Formation professionnelle : L’intelligence artificielle fait sa rentrée
L’intelligence artificielle intègre désormais la formation professionnelle à la faveur du lancement du programme de formation dans cette importante spécialité, dont le coup d’envoi a été donné ce dimanche depuis l’Institut national spécialisé de la formation professionnelle à Sidi Abdellah.
C’est le ministre de l’Economie de la connaissance, des Start-up et des Micros-entreprise, Noureddine Ouadah, et la ministre de la Formation professionnelle, Nacima Arhab, qui ont lancé ce programme de formation. Une initiative qui vise à intégrer l’intelligence artificielle dans le secteur de la formation professionnelle et soutenir l’entrepreneuriat des jeunes.
Intervenant à cette occasion, le ministre de l’Economie de la connaissance a indiqué que cette incitative marque une nouvelle étape dans le cadre de la stratégie de l’Etat pour faire face aux défis imposés par « la vague mondiale de l’intelligence artificielle », affirmant que ce projet s’inscrit dans la continuité des efforts visant le soutien accordé aux start-ups lancées récemment au sein des universités.
Soulignant la nécessité de maîtriser cette technologie sensible, le ministre a signalé que le programme de formation est fondé sur un partenariat étroit entre les secteurs de l’« économie de la connaissance » et de la « formation professionnelle ». Celui-ci repose sur deux axes. Il s’agit d’un « parcours pédagogique », lequel repose sur une formation pratique intensive encadrée par des experts et formateurs spécialisés dans les modèles les plus récents d’intelligence artificielle, ainsi qu’un « parcours terrain » qui sera marqué par l’intégration des stagiaires dans des projets réels au sein de start-ups afin de garantir l’acquisition d’une expérience pratique directe.
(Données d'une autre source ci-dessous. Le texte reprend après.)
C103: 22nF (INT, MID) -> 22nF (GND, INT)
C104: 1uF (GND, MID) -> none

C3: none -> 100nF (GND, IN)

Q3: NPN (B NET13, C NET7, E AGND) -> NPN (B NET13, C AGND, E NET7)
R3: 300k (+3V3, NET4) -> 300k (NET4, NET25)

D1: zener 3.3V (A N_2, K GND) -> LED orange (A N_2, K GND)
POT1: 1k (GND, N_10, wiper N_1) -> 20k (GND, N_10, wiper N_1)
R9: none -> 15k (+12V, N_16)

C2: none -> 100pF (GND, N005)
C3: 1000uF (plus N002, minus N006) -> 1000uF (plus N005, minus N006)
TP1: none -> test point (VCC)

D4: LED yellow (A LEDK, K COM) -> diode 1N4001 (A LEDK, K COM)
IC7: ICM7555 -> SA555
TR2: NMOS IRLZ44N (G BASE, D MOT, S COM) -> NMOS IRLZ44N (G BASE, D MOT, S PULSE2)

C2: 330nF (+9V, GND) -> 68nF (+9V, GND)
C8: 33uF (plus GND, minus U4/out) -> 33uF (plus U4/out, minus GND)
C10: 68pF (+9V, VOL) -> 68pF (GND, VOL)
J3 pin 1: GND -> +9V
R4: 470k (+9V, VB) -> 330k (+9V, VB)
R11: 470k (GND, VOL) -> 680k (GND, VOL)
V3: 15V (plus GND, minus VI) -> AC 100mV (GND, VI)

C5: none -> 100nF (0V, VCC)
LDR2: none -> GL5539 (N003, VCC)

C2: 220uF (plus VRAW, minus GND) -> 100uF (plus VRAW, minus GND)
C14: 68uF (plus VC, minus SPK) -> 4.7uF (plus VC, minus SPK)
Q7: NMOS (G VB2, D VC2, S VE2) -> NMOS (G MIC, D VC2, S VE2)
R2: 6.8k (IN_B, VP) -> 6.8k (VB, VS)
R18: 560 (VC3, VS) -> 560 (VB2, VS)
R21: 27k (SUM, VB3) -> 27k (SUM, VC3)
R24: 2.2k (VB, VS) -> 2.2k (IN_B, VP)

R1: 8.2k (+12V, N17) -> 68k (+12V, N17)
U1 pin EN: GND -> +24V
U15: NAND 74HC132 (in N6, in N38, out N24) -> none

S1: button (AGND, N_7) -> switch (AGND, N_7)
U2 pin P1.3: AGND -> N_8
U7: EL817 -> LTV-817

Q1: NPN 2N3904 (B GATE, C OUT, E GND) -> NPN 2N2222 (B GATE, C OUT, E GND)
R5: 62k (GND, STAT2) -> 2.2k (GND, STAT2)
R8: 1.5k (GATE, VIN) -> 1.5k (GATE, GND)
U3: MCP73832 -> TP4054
Selon Ouadah, cette démarche est dictée par la réalité du terrain, marquée par le développement rapide de l’intelligence artificielle. « L’évolution rapide dans ce domaine ne peut attendre de longues années de formation classique », a-t-il signalé, affirmant que l’objectif étant d’injecter rapidement des compétences sur le marché afin de soutenir les start-ups et les structures technologiques.
Le ministre a, par ailleurs, salué le « bond qualitatif » du secteur de la formation professionnelle et son adaptation aux dernières avancées technologiques, réaffirmant l’engagement du gouvernement en faveur d’une collaboration intersectorielle (enseignement supérieur, formation professionnelle et jeunesse) pour bâtir une nouvelle économie solide, fondée sur l’innovation des jeunes et les technologies avancées.
De son côté, la ministre de la Formation professionnelle a souligné l’importance de ce programme qui, dit-elle, dépasse les modèles traditionnels pour se concentrer sur « l’ingénierie des compétences ». Le parcours s’étend sur 12 semaines, dont 8 semaines de formation intensive et 4 consacrées à des projets de terrain, selon les précisions de Arhab, laquelle a affirmé que le programme repose sur « un principe strict de mérite », les certifications étant délivrées uniquement sur la base de la qualité et de l’efficacité des projets finaux.
En marge du lancement de ce programme de formation, le premier incubateur et centre d’entrepreneuriat relevant du secteur de la formation professionnelle a été inauguré à Sidi Abdellah. Cette initiative vise à accompagner les stagiaires dans les domaines de l’informatique, de la cybersécurité et de l’intelligence artificielle afin de transformer leurs projets académiques en start-ups autonomes, contribuant ainsi à la création de richesse et d’emplois.